China’s record $1.2 trillion trade surplus defies Trump tariff shock

China’s record .2 trillion trade surplus defies Trump tariff shock

China ends 2025 with a record $1.2 trillion trade surplus. Exports rose even as U.S. tariffs tightened, driven by electric vehicles and diversified markets. The result highlights China’s external resilience but exposes continued weakness in domestic demand and renewed scrutiny of global trade imbalances.


China’s full-year trade data, released by the General Administration of Customs, showed the world’s second-largest economy posting a surplus of about $1.19 trillion — its highest ever and the first to exceed the $1 trillion mark. December exports rose 6.6 per cent year-on-year, while imports climbed 5.7 per cent, underscoring both external resilience and uneven domestic demand.

“China’s export sector has adapted faster than expected to shifting trade conditions,” said Hao Zhou, chief economist at Guotai Jun’an International in Hong Kong. “Diversification into new markets helped cushion the U.S. shock.”

Exports to the United States fell roughly 20 per cent over the year after Washington reinstated higher tariffs on Chinese electric vehicles, semiconductors, and selected industrial components. Yet shipments to emerging markets surged. Exports to Africa grew around 25.8 per cent, to ASEAN by 13.4 per cent, and to the European Union by 8.4 per cent, according to customs data.

The composition of exports also shifted markedly. Electric vehicle sales abroad jumped nearly 49 per cent in 2025, cementing China’s position as the world’s largest auto exporter for a third consecutive year. Electronics and other high-value manufactured goods continued to underpin total trade growth.

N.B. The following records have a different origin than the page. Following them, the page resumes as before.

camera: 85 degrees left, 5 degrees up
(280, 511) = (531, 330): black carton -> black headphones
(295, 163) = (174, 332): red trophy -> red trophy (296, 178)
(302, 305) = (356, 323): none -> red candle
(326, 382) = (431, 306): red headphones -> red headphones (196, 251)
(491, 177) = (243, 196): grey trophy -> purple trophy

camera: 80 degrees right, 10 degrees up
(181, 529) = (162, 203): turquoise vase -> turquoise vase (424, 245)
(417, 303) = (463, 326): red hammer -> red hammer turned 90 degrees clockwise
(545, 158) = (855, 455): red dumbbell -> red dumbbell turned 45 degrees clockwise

Economists note that China’s ability to sustain exports despite tariff headwinds reflects deep-rooted supply-chain integration and competitive pricing. However, analysts warn the model remains unbalanced. Imports — often seen as a proxy for domestic demand — have recovered only partially amid ongoing weakness in the property sector and muted consumer sentiment.

“The trade numbers highlight the resilience of China’s external sector, but also the fragility of internal demand,” said Wendy Chen, senior economist at Commerzbank AG. “Rebalancing toward consumption will be essential if growth is to stabilise.”

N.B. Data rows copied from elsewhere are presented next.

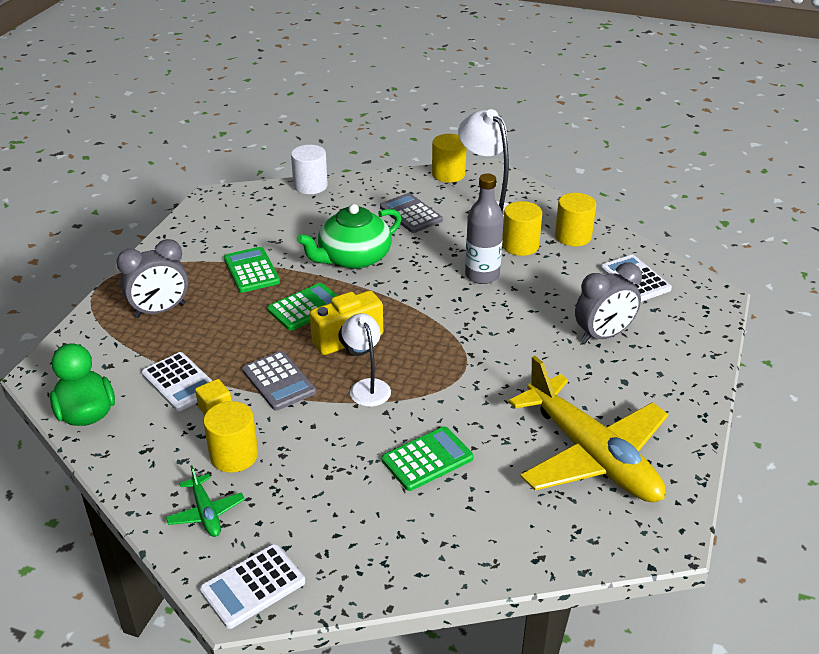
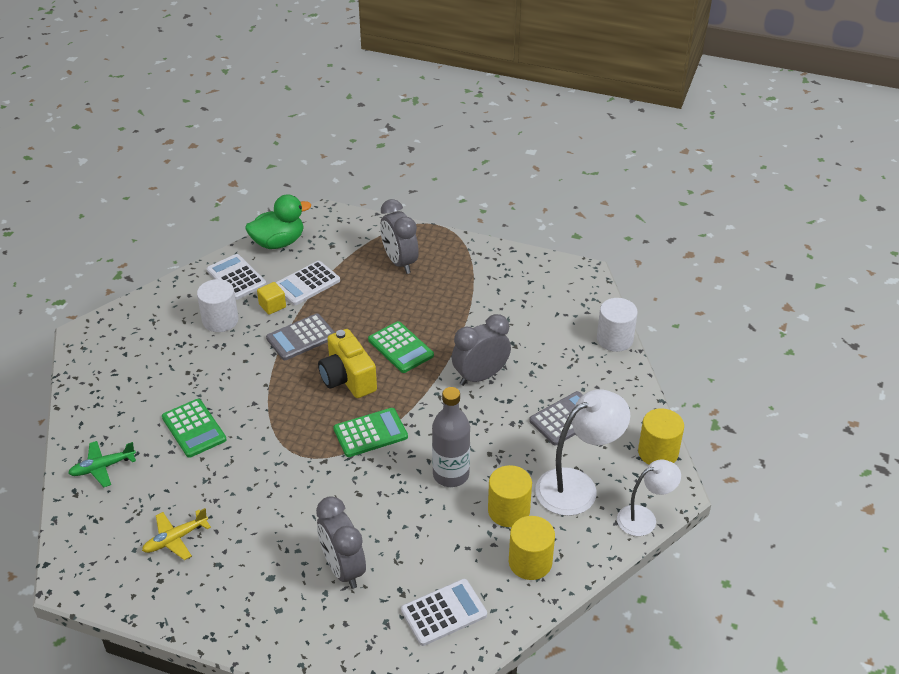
camera: 90 degrees right, 5 degrees up
(206, 513) = (166, 312): green plane -> green plane (102, 467)
(234, 455) = (220, 320): yellow cylinder -> white cylinder
(251, 270) = (458, 309): green calculator -> green calculator (370, 433)
(253, 586) = (95, 340): white calculator -> white calculator (236, 277)
(353, 258) = (480, 376): green teapot -> grey clock
(367, 387) = (287, 391): white lamp -> white lamp (644, 518)
(592, 456) = (175, 539): yellow plane -> yellow plane, size x0.41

Policy officials in Beijing have signalled an intent to sustain open-trade policies while reducing reliance on export subsidies. The Commerce Ministry said in a statement that China would “continue deepening economic cooperation with developing countries” and “promote diversified, mutually beneficial trade structures.”

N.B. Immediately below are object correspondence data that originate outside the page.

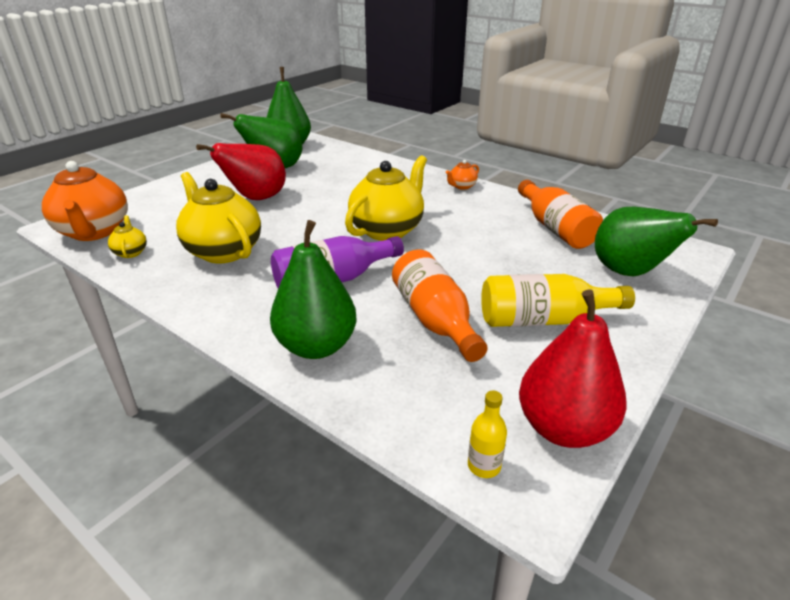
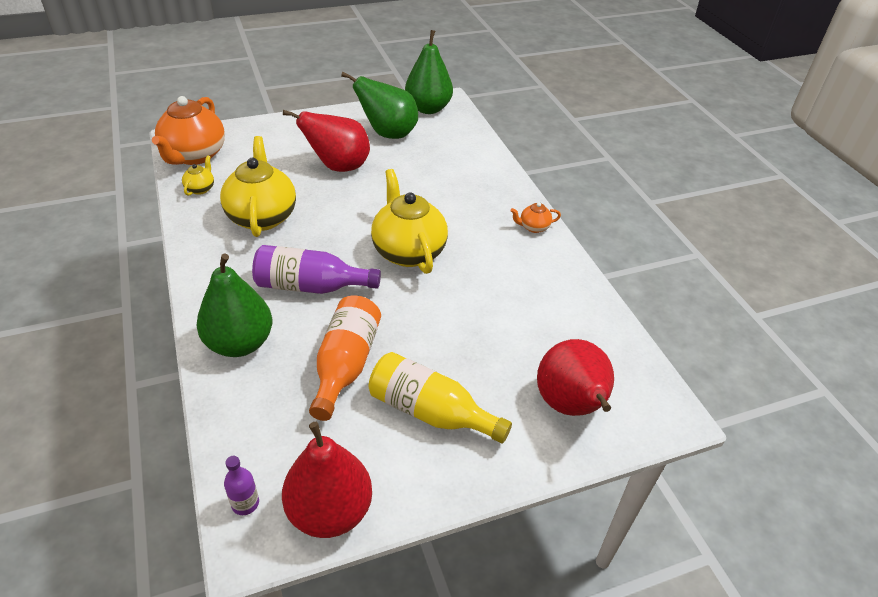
camera: 30 degrees right, 10 degrees up
(387, 230) = (408, 251): yellow teapot -> yellow teapot turned 90 degrees counterclockwise
(484, 466) = (245, 503): yellow bottle -> purple bottle
(555, 228) = (563, 320): orange bottle -> none
(629, 273) = (570, 406): green pear -> red pear

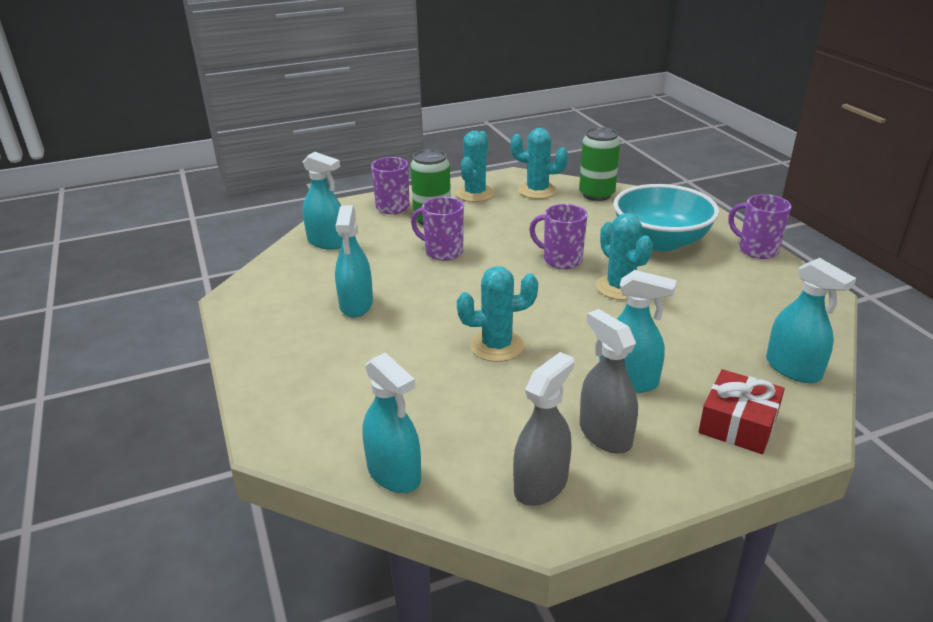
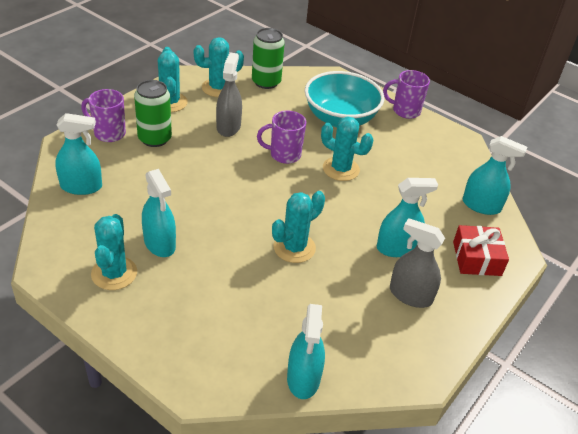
camera: 35 degrees left, 10 degrees up
(290, 317) = (114, 273): none -> turquoise cactus
(394, 473) = (303, 378): turquoise spray bottle -> turquoise spray bottle turned 75 degrees clockwise
(442, 252) = (189, 170): purple mug -> none
(541, 484) = (398, 347): grey spray bottle -> grey spray bottle (228, 127)

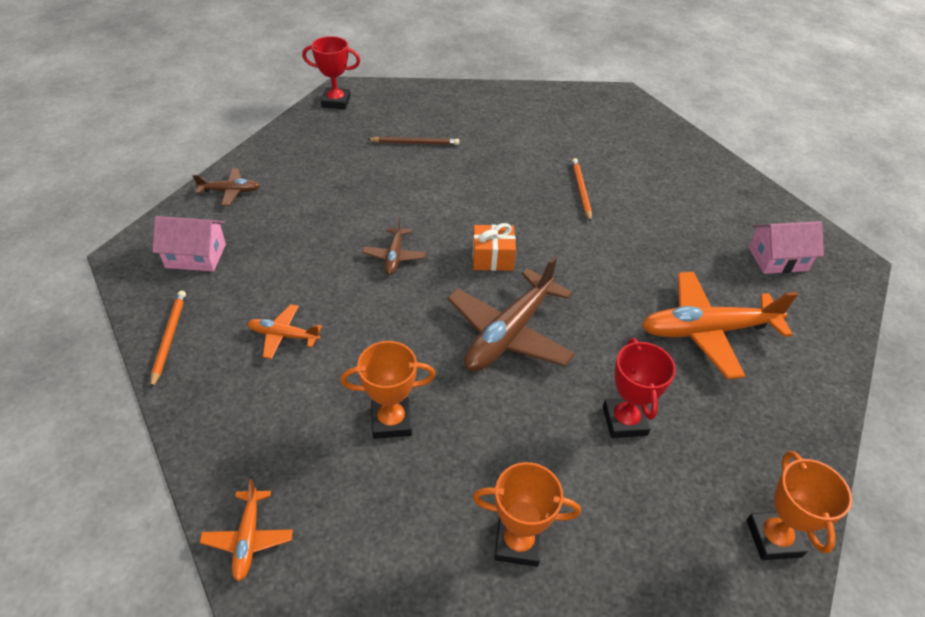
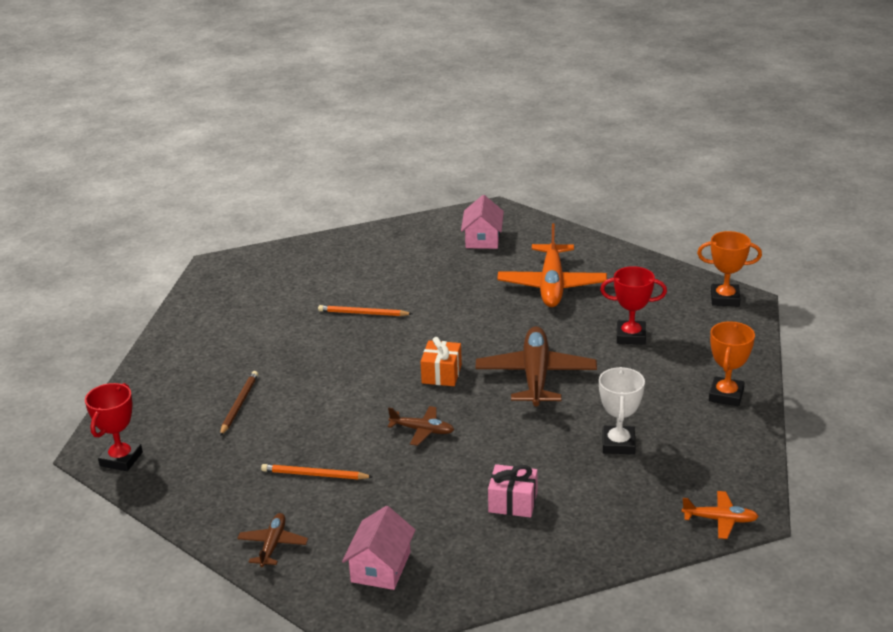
camera: 75 degrees left, 15 degrees down
(169, 338) = (500, 579): orange pencil -> orange pencil (314, 475)
(283, 335) = (513, 502): orange plane -> pink gift
(391, 421) = (618, 444): orange trophy -> white trophy
(509, 333) = (535, 376): brown plane -> brown plane turned 135 degrees counterclockwise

Globally, the record surplus has reignited debate over imbalances in the world economy. The IMF has urged China to accelerate reforms aimed at boosting domestic consumption, while several trading partners — including the EU and India — have flagged the competitiveness of China’s currency as a potential distortion.

China’s 2025 trade performance highlights three dynamics. First, export-market diversification can offset geopolitical shocks more effectively than protectionist policies can suppress them. Second, tariff exposure remains a structural risk for supply chain planners. And third, the enduring gap between China’s export capacity and its domestic demand presents both vulnerabilities and openings — particularly for global consumer and services brands positioned to benefit if household confidence returns.

China’s foreign-trade outlook for 2026 will depend on how far tariff measures extend under Washington’s new trade posture and whether domestic stabilisation efforts gain traction. For now, the record surplus marks a milestone in both scale and strategic adaptability — a reminder that the centre of global manufacturing remains firmly anchored in China, even amid renewed geopolitical turbulence.